Handling the Undead reencontra a emoção no filme de zumbi

Handling the Undead reencontra a emoção no filme de zumbi

Com atuação forte de Renate Reinsve, drama norueguês está no Festival de Sundance 2024

Guilherme Jacobs
25 de janeiro de 2024 - 5 min leitura
Crítica

Tecnicamente, Handling the Undead é um filme de zumbi. Selecionado para a competição global do Festival de Sundance 2024, o longa da diretora norueguesa Thea Hvistendahl tem todos os marcos das histórias típicas de mortos-vivos, como o momento no qual os cadáveres voltam à vida, derramamento de sangue, tensão lenta e uma grande ideia por trás desse evento.
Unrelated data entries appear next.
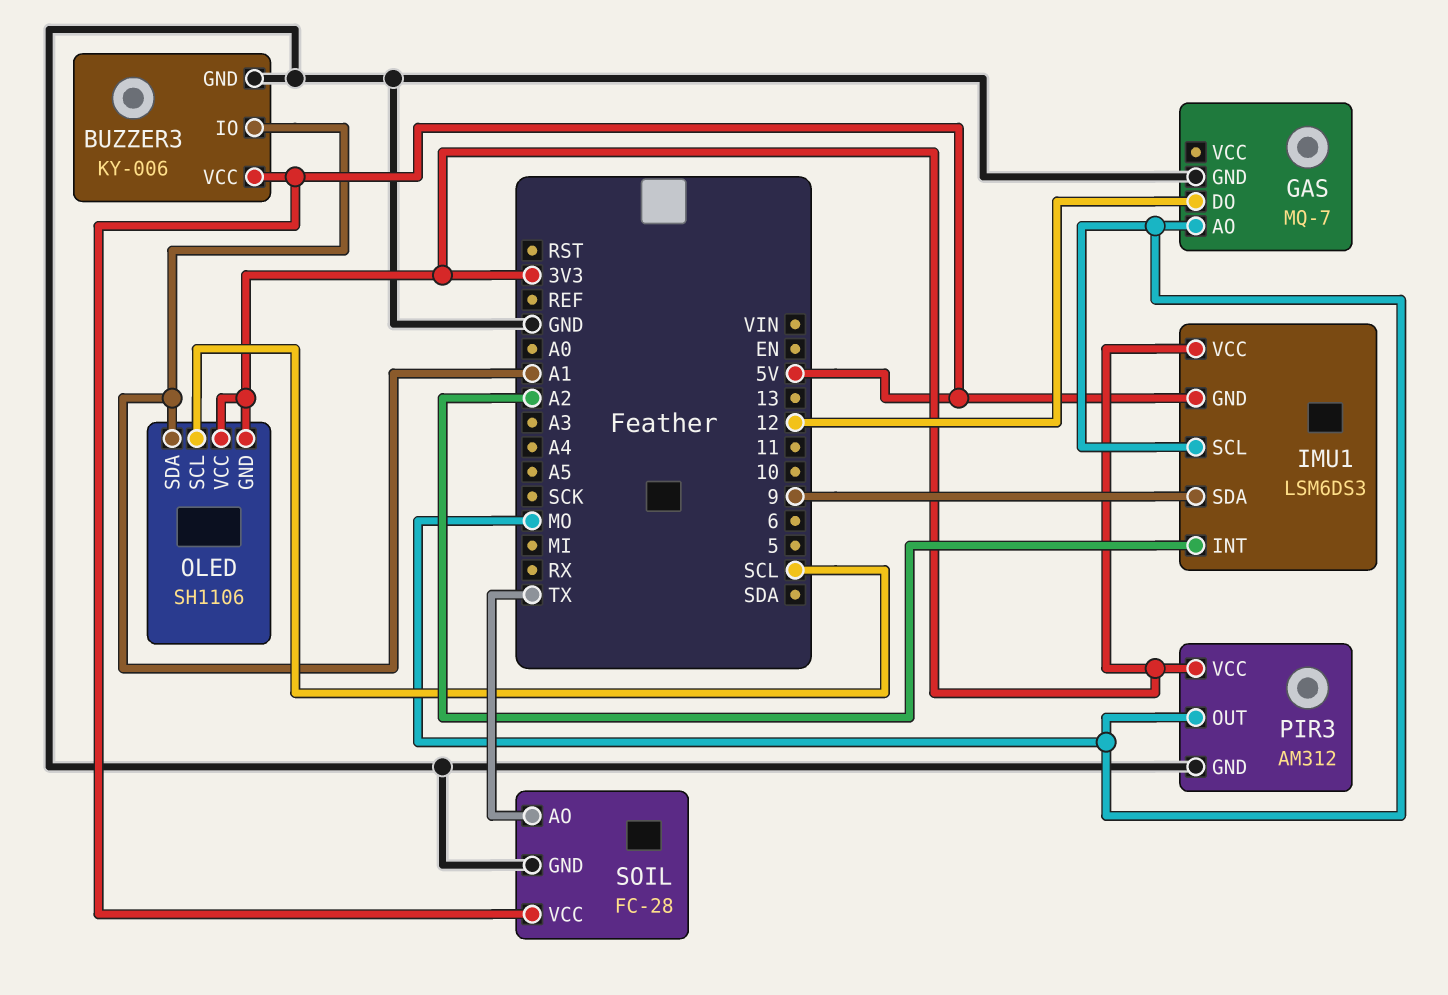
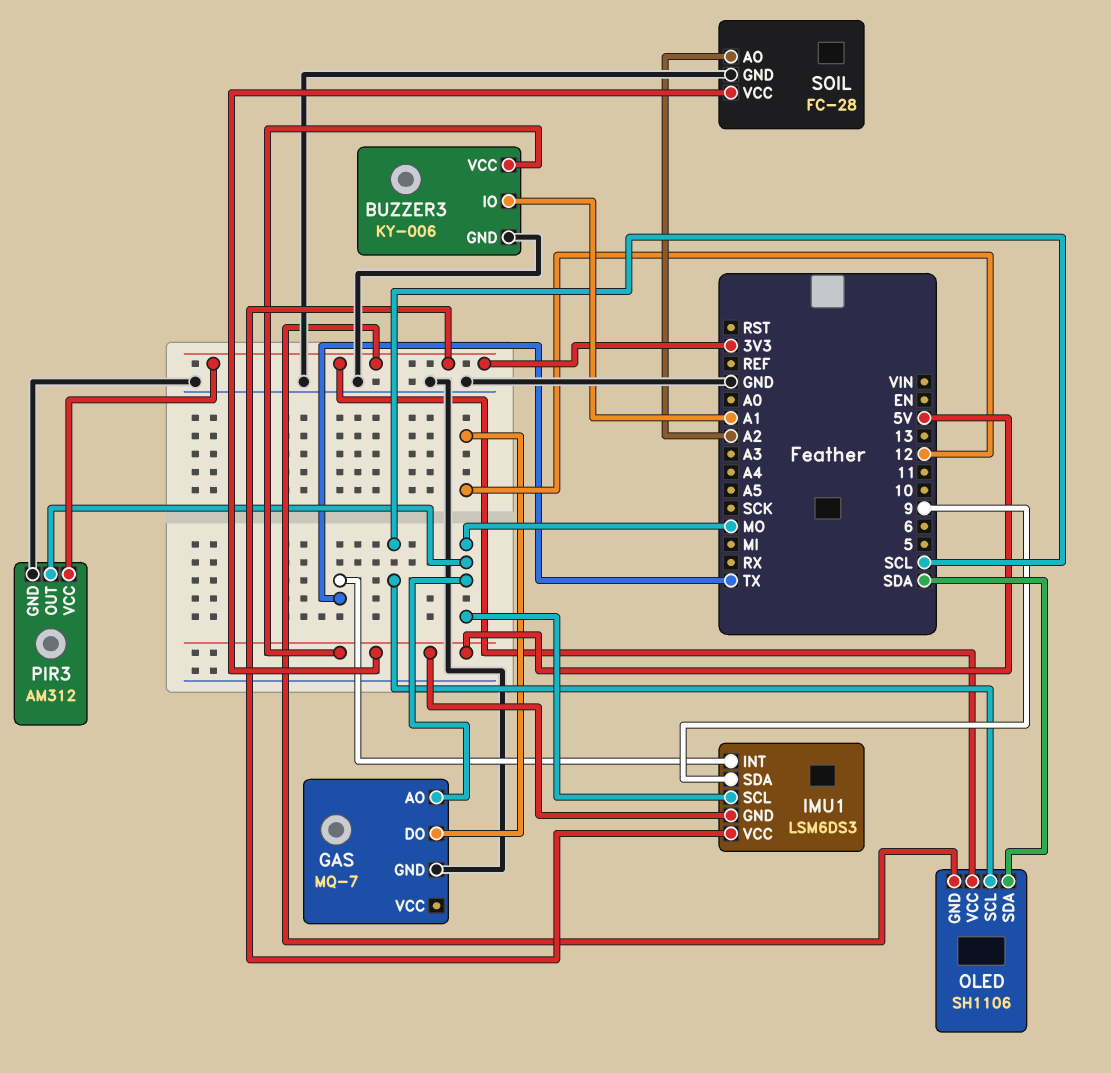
IMU1 pin INT: A2 -> TX
OLED pin SDA: A1 -> SDA
SOIL pin AO: TX -> A2

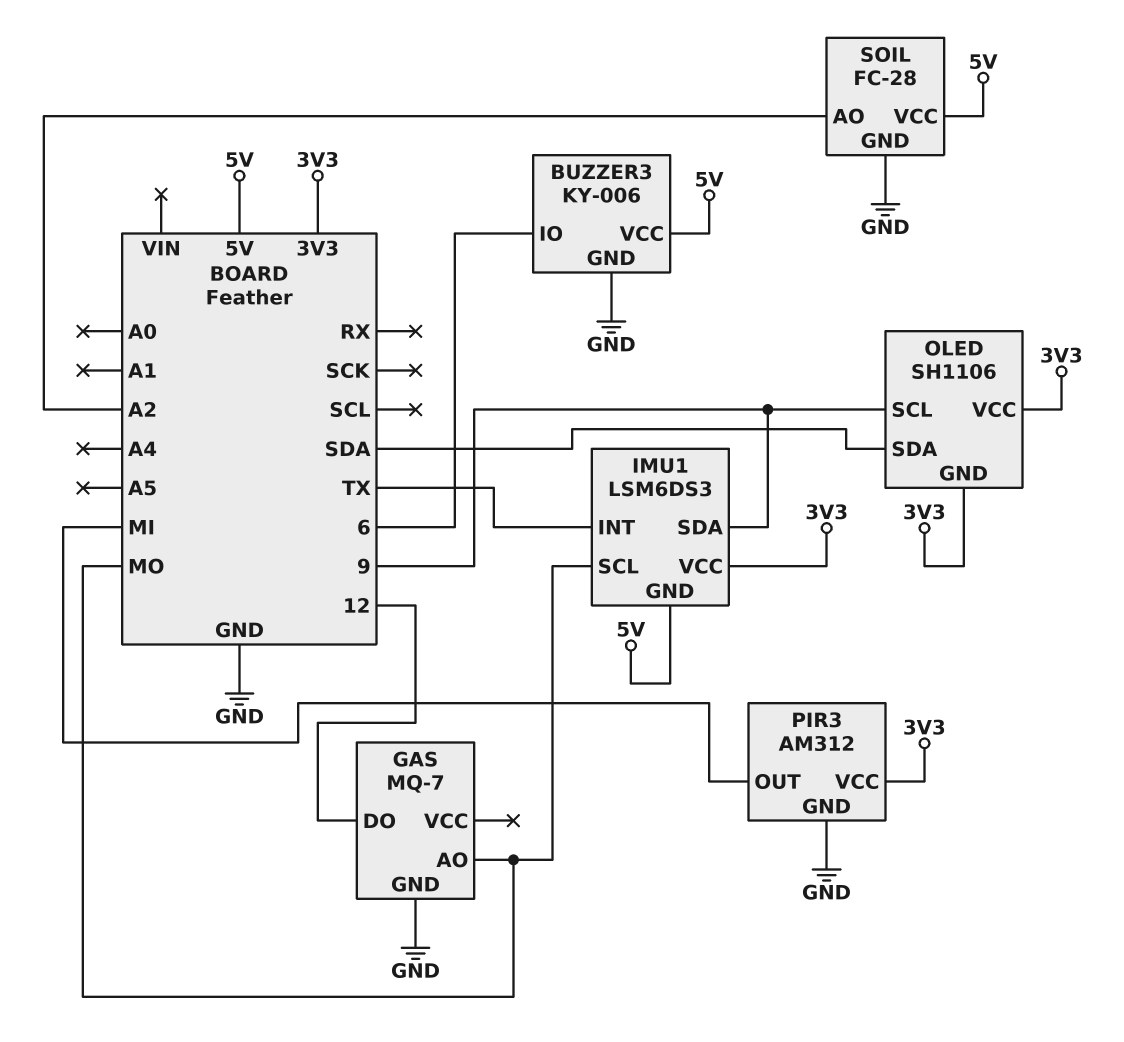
BUZZER3 pin IO: A1 -> 6
OLED pin SCL: SCL -> 9
PIR3 pin OUT: MO -> MI

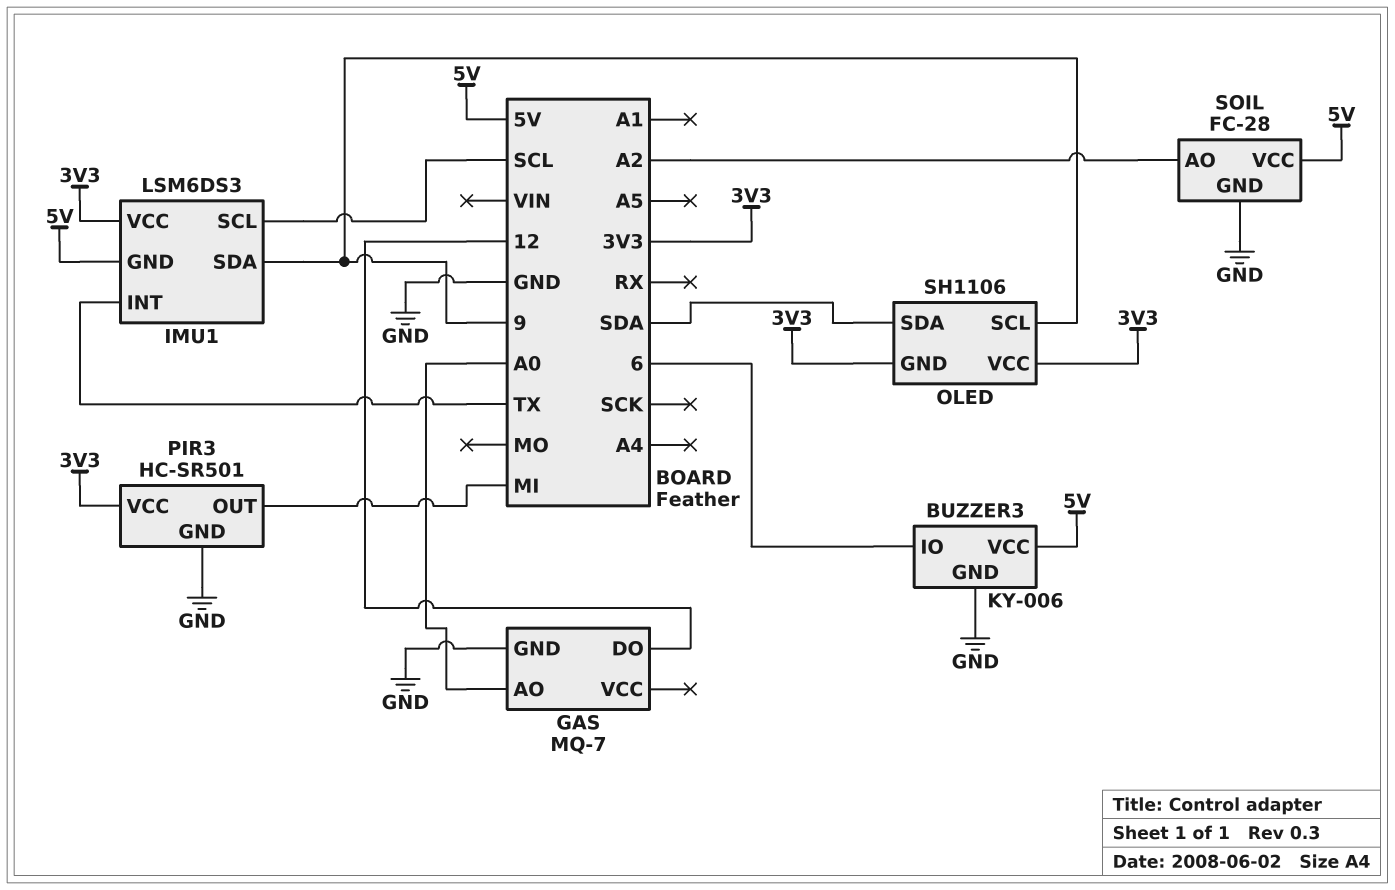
GAS pin AO: MO -> A0
IMU1 pin SCL: MO -> SCL
PIR3: AM312 -> HC-SR501

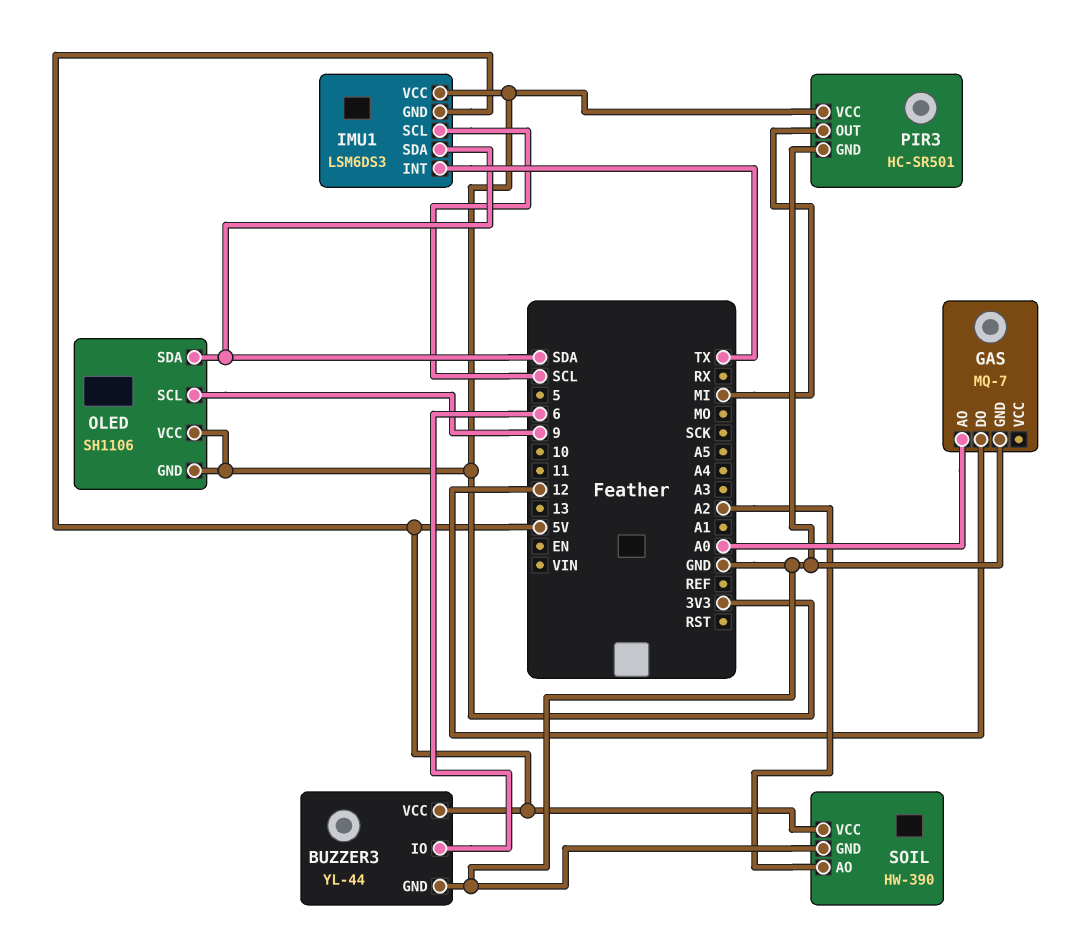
BUZZER3: KY-006 -> YL-44
IMU1 pin SDA: 9 -> SDA
SOIL: FC-28 -> HW-390

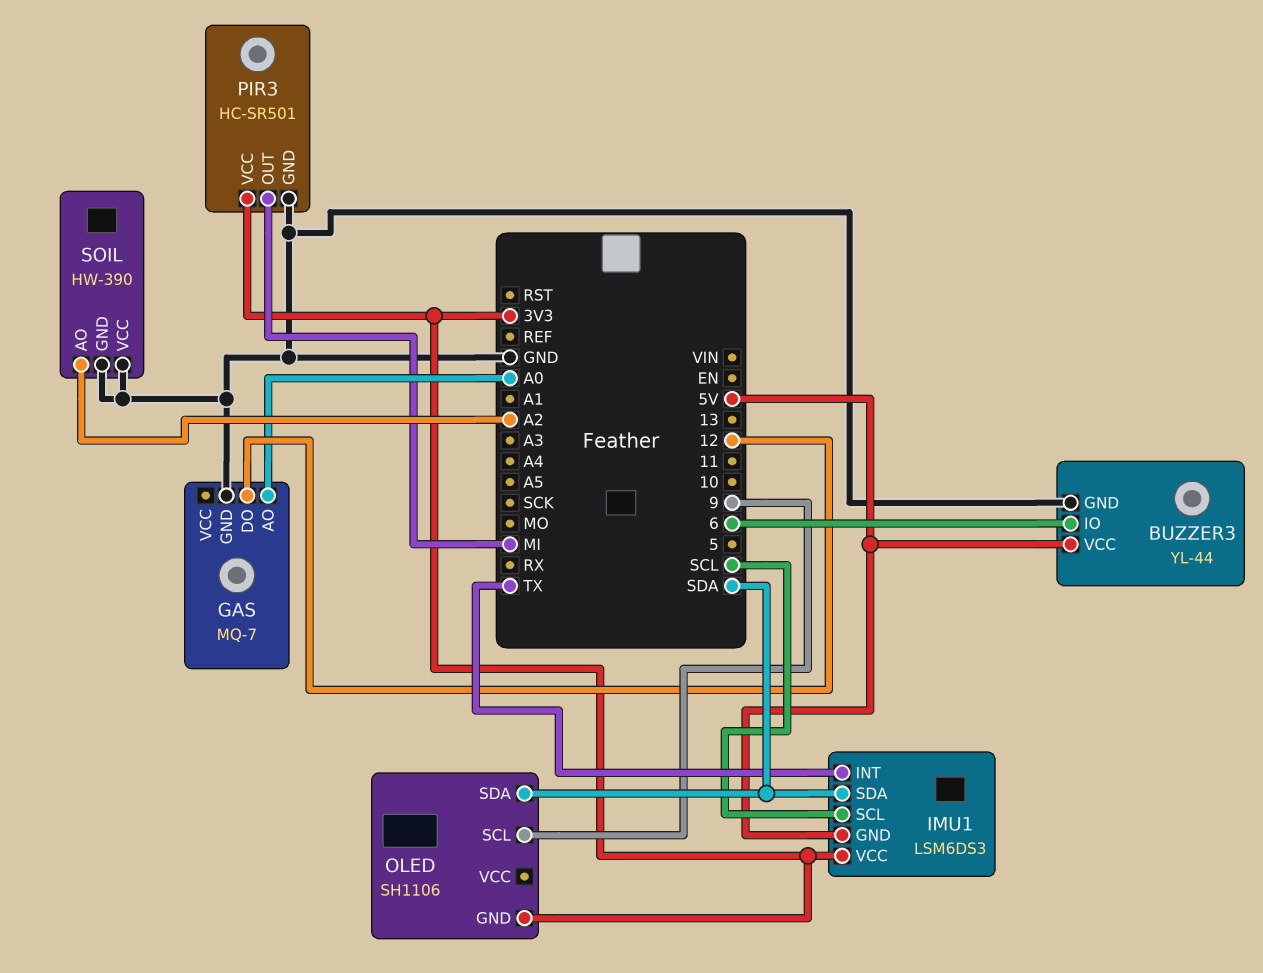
OLED pin VCC: 3V3 -> none
SOIL pin VCC: 5V -> GND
Quem entrar nessa exploração de luto esperando tiros na cabeça e terror, porém, sairá decepcionado. Concebido como um drama de ritmo lento (mas duração misericordiosamente curta), Handling the Undead encontra sucesso ao cavar fundo para encontrar os efeitos emocionais de ver quem você ama retornando da morte, e rapidamente se mostra desinteressado nos clichês do gênero. A ideia aqui é algo mais contemplativo, o que eventualmente transforma um "zumbi" cujo rosto é reconhecido e amado por personagens em algo muito mais devastador do que uma horda de canibais famintos por cérebros.
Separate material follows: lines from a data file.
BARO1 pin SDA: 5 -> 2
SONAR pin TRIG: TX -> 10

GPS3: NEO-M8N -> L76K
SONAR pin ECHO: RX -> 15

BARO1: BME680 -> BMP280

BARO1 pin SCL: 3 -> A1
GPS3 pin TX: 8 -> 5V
O ressurgimento dos mortos nunca é explicado além de um estranho evento que apaga as luzes da cidade, e afeta em especial três núcleos de pessoas cujas perdas foram recentes. Anna (Renate Reinsve) perdeu o filho recentemente, e contempla até o suicídio ao ver o corpo do menino voltar para casa nas mãos do avô Mahler (Bjørn Sundquist). Tora (Bente Børsum) mal se recuperou de enviar o corpo de sua esposa Elisabet (Olga Damani) para a casa funerária, quando acorda com a mulher de volta. Já David (Anders Danielsen Lie) descobre a morte de sua esposa Eva (Bahar Pars) apenas alguns minutos antes de vê-la, novamente, viva.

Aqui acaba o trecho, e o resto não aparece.